Childhood Trauma and Adult Health

pexels-photo-264889.jpegChildhood trauma, if not healed and released, is very likely to lead to significant health issues in adulthood.  It is time to call BS on the beliefs that keep us from healing, such as:

Time heals all wounds.

What doesn’t kill you makes you stronger.

God doesn’t give us more than we can handle.

Leave the past in the past.

The past can’t hurt you anymore.

Groundbreaking research in neuroscience, psychology and medicine tells us that childhood trauma shapes our biology– our brains and our immune system- in ways that predetermine our adult health. The more adverse experiences, the higher our chances of developing heart disease, cancer, autoimmune diseases, fibromyalgia, alcoholism, depression, etc.
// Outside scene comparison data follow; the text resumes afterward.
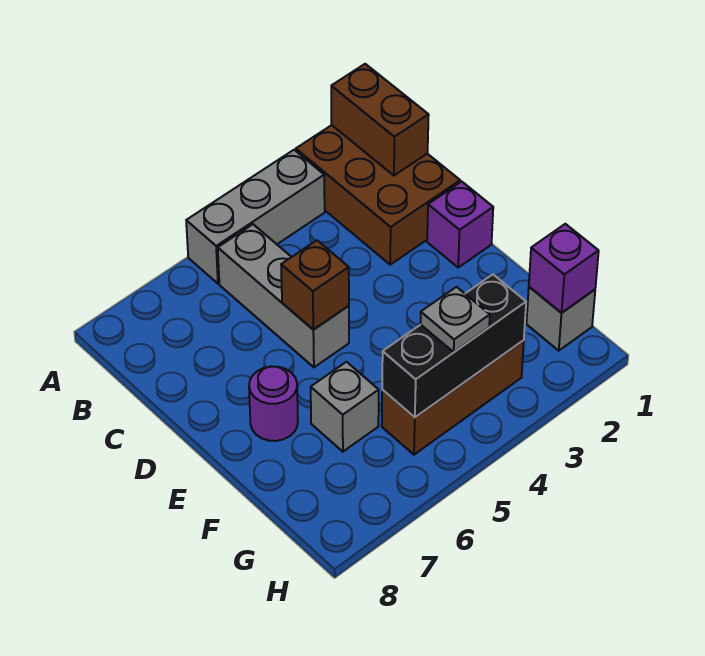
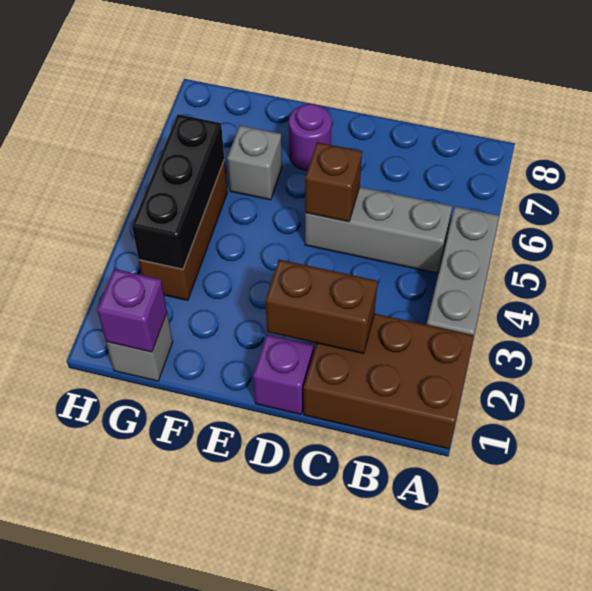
brown brick A1:B1 level 2 -> brown brick C2:D2 level 2
grey plate G4 level 3 -> none

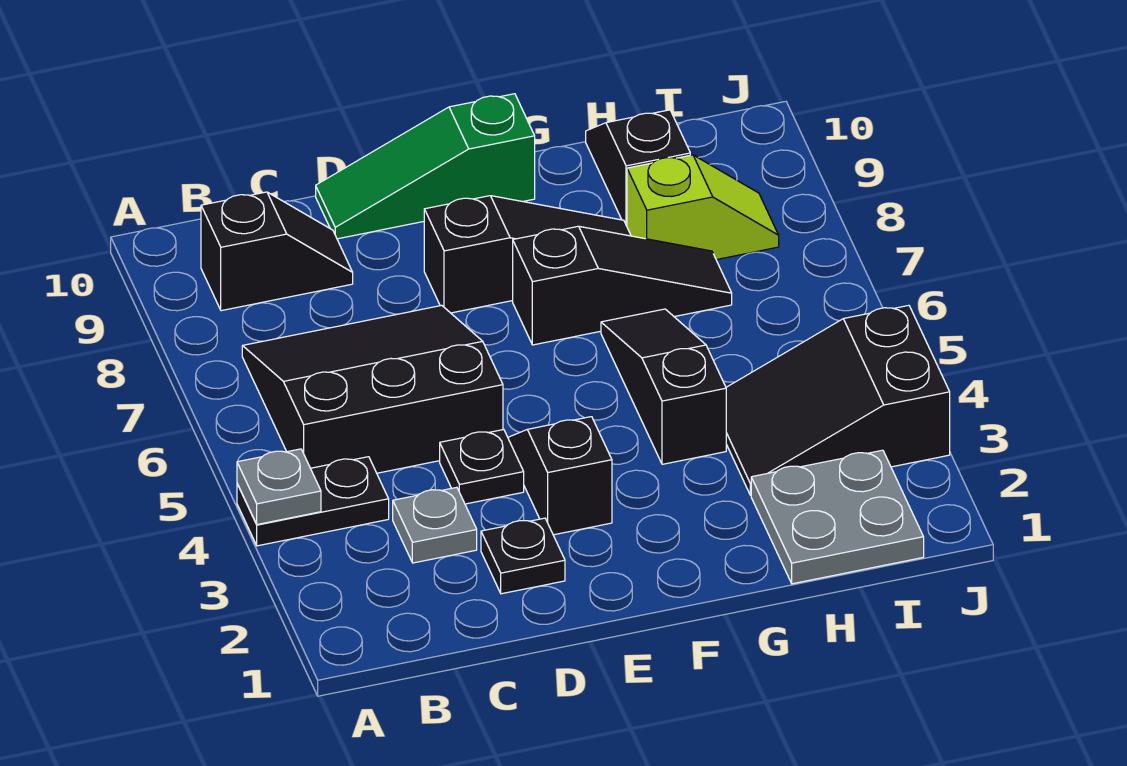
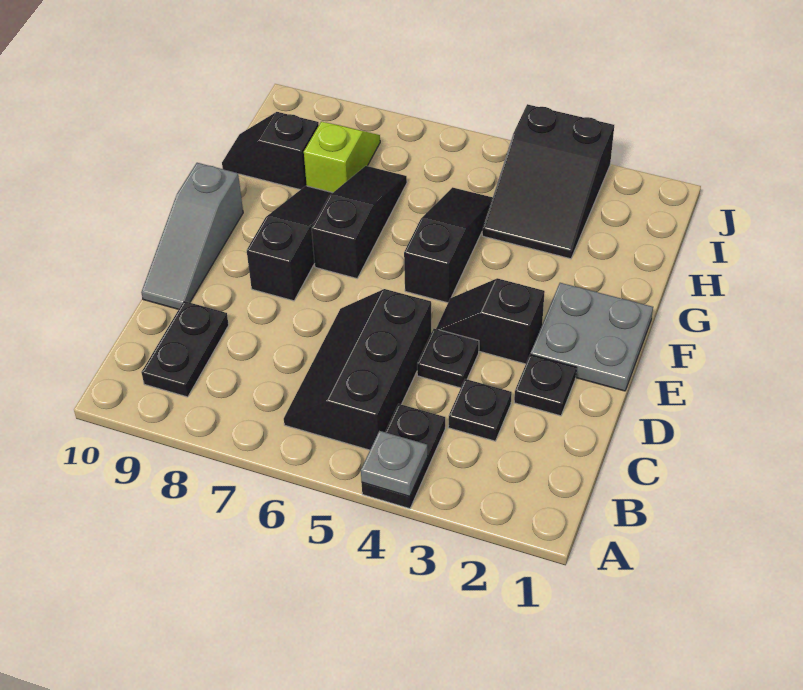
black slope B5:D7 level 1 top 5 -> black slope B5:D6 level 1 top 5
black slope B9:C9 level 1 top B -> black plate B9:C9 level 1
grey plate C3 level 1 -> black plate C3 level 1
green slope D10:F10 level 1 top F -> grey slope D10:F10 level 1 top F
black slope G4:G6 level 1 top 4 -> black slope F5:H5 level 1 top F
grey plate H1:I2 level 1 -> grey plate E1:F2 level 1

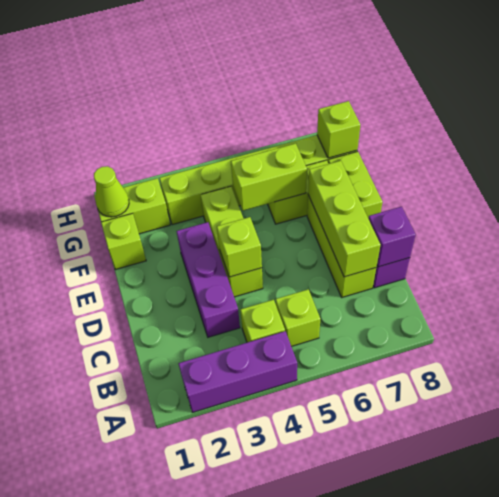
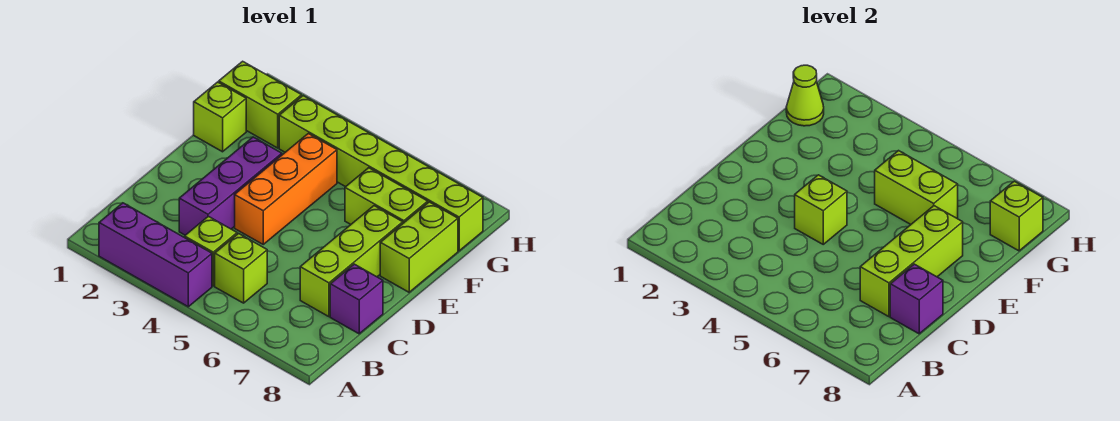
lime brick D4:F4 level 1 -> orange brick D4:F4 level 1

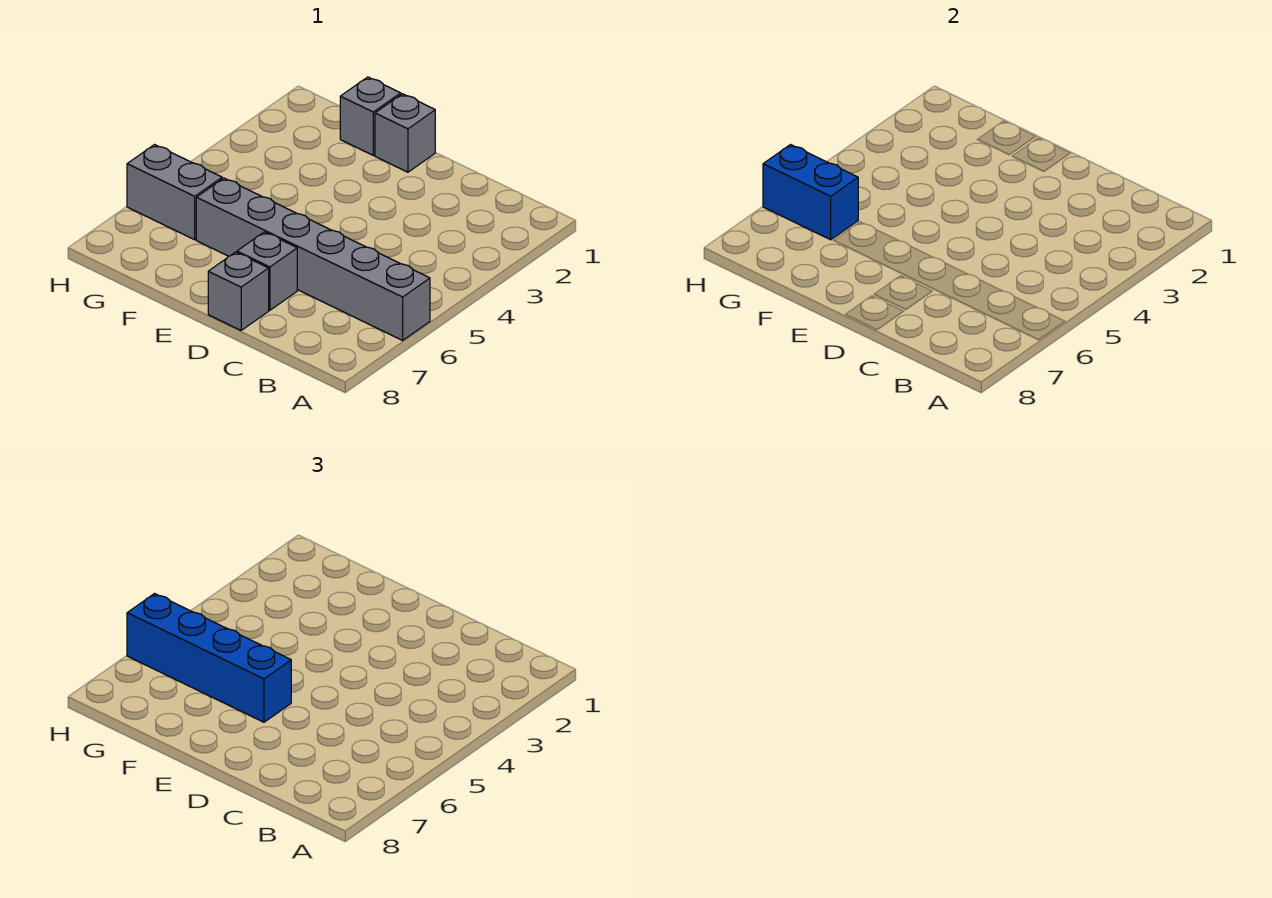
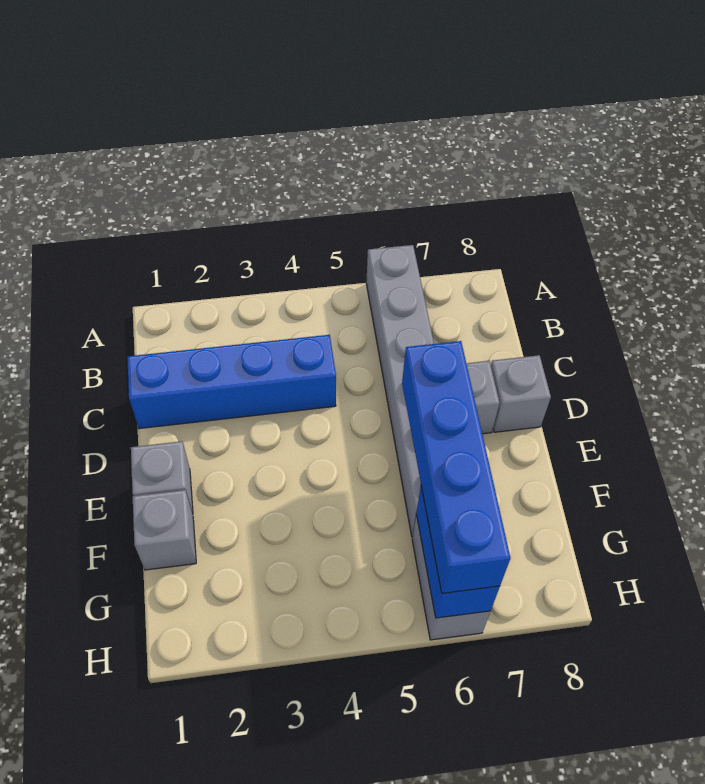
none -> blue brick C1:C4 level 1

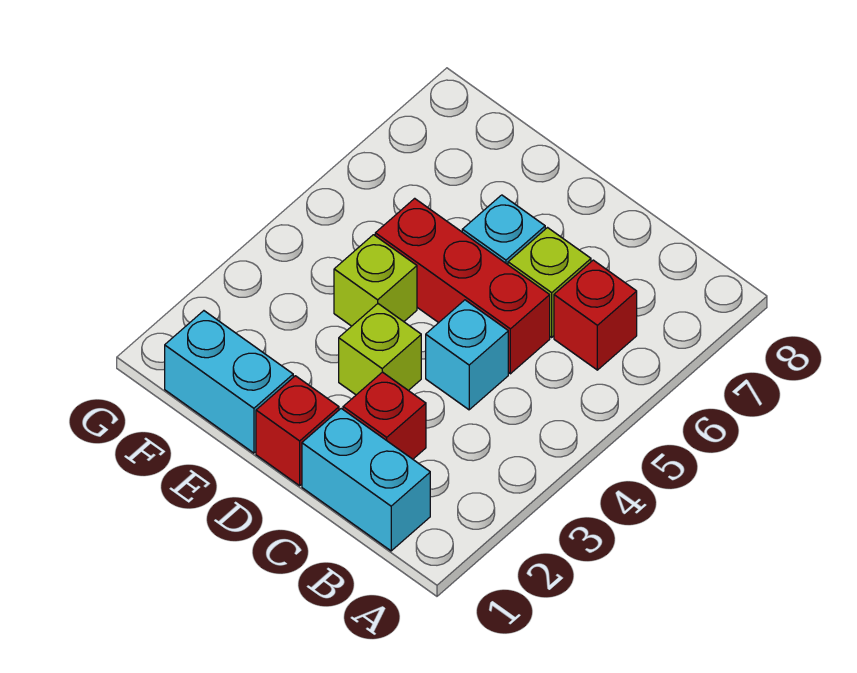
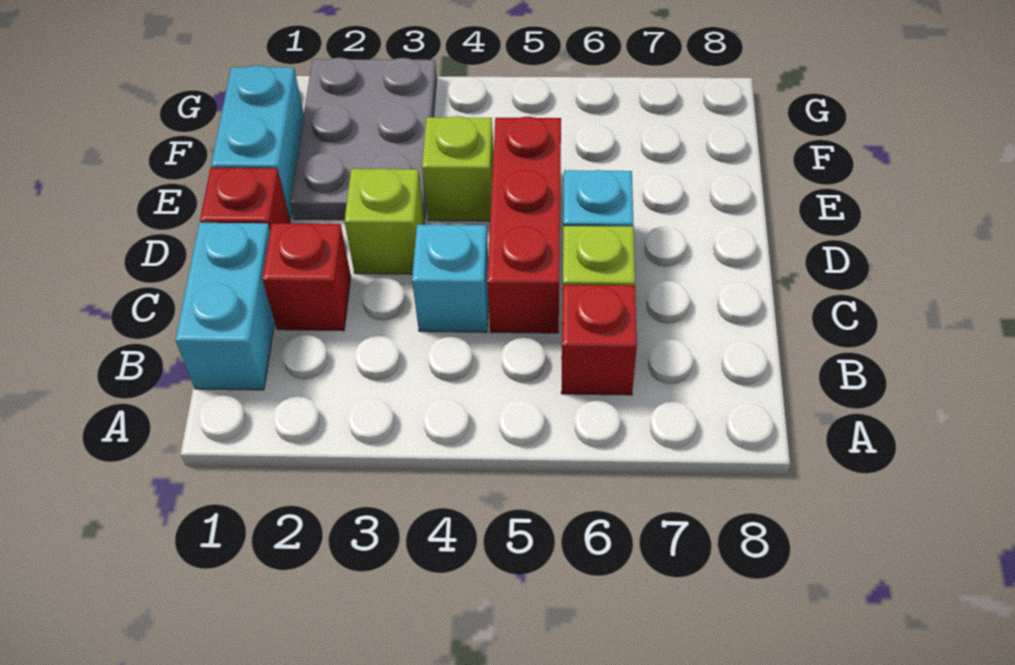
none -> grey plate E2:G3 level 1

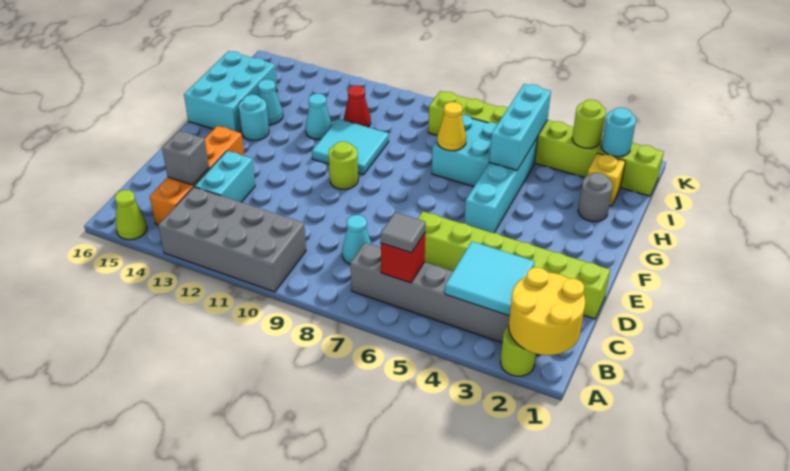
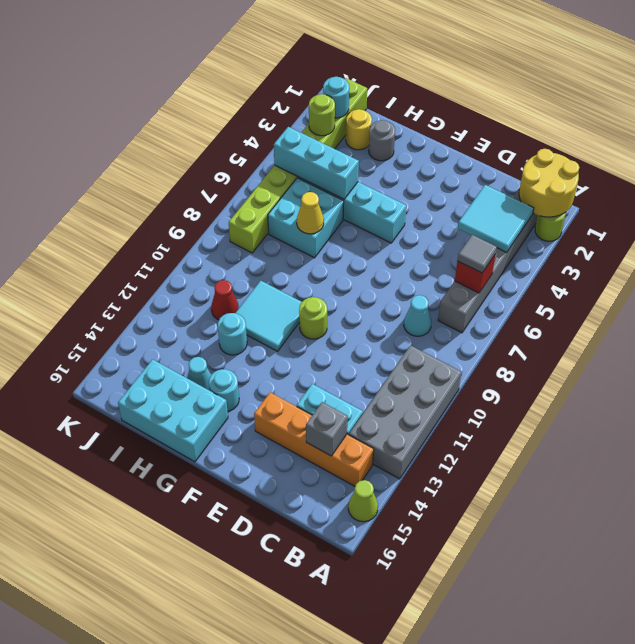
lime brick D1:D6 level 1 -> none
cyan cone H12 level 1 -> cyan round brick H12 level 1
yellow brick I2 level 1 -> yellow round brick I2 level 1

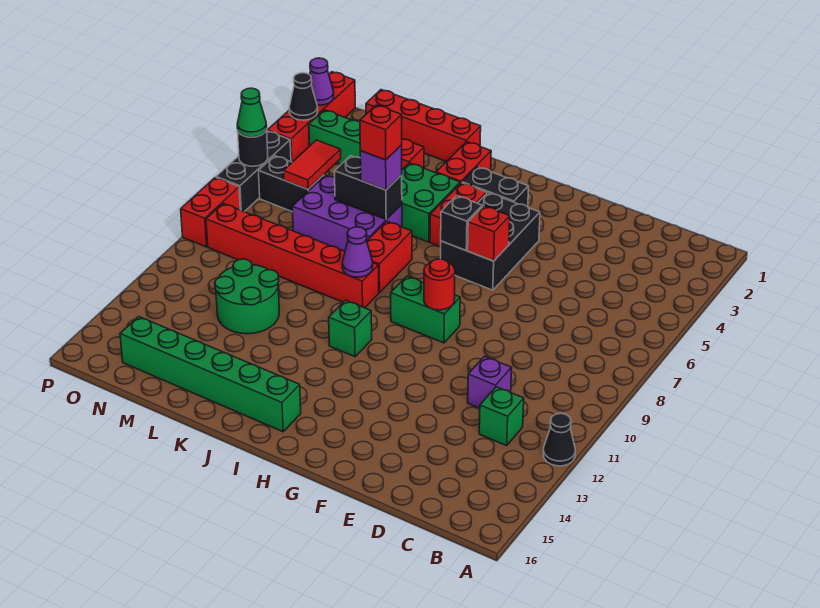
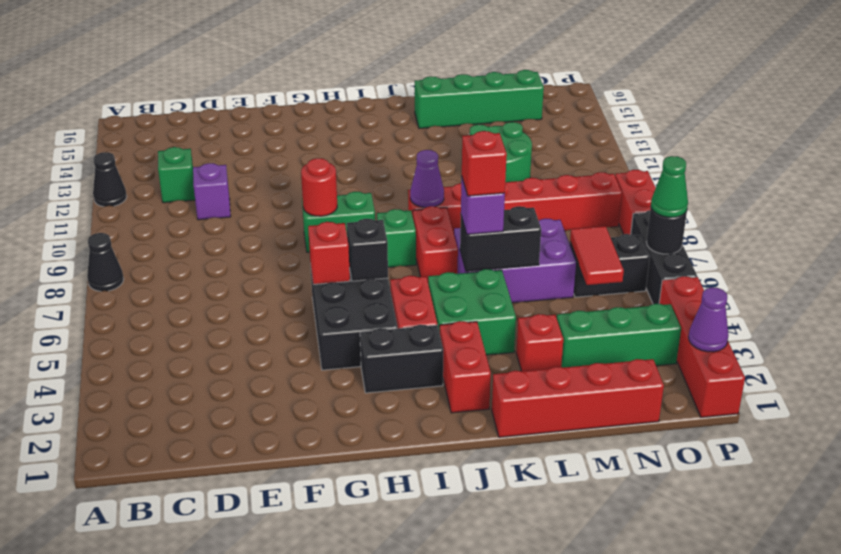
green brick I11 level 1 -> green brick I8 level 1
green brick I15:N15 level 1 -> green brick K15:N15 level 1
black cone P3 level 2 -> black cone A8 level 1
The Adverse Childhood Experiences quiz consists of ten questions regarding childhood traumas such as:
*Being verbally put down & humiliated

*Being emotionally or physically neglected

*Being physically or sexually abused

*Witnessing one’s mother being abused

*Living w/ a parent who is depressed, mentally ill or addicted to alcohol or other substance

*Losing a parent to separation or divorce

You can find the quiz here:  ACE quiz

The higher one’s ACE score, the greater the risk of disease. According to research, scoring 4 or higher can shorten your life span by 20 years!

 How Do We Heal?

Education:

Childhood Disrupted: How Your Biography Becomes Your Biology and How You Can Heal by Donna Jackson Nakazawa

Running on Empty by Jonice Webb, PhD

The Body Keeps the Score by Bessel van der Kolk

Trauma Release Process by David Berceli

Mind & Body:

Healthy Diet

Exercise (including Trauma Release Exercises)

Yoga

Energy Healing

Meditation

Mindfulness

Expressing and Connecting:

Talk therapy, speak about the secrets, tell your story

Write, draw, art therapy

Eventual forgiveness

Awareness and education are the first steps along the path to healing. No one wants to live in the past, but the truth is that the past is living within us.  Until we address our histories and then commit to healing trauma, we are essentially neglecting ourselves, mind, body, and spirit. Time does not heal all wounds. But courage does.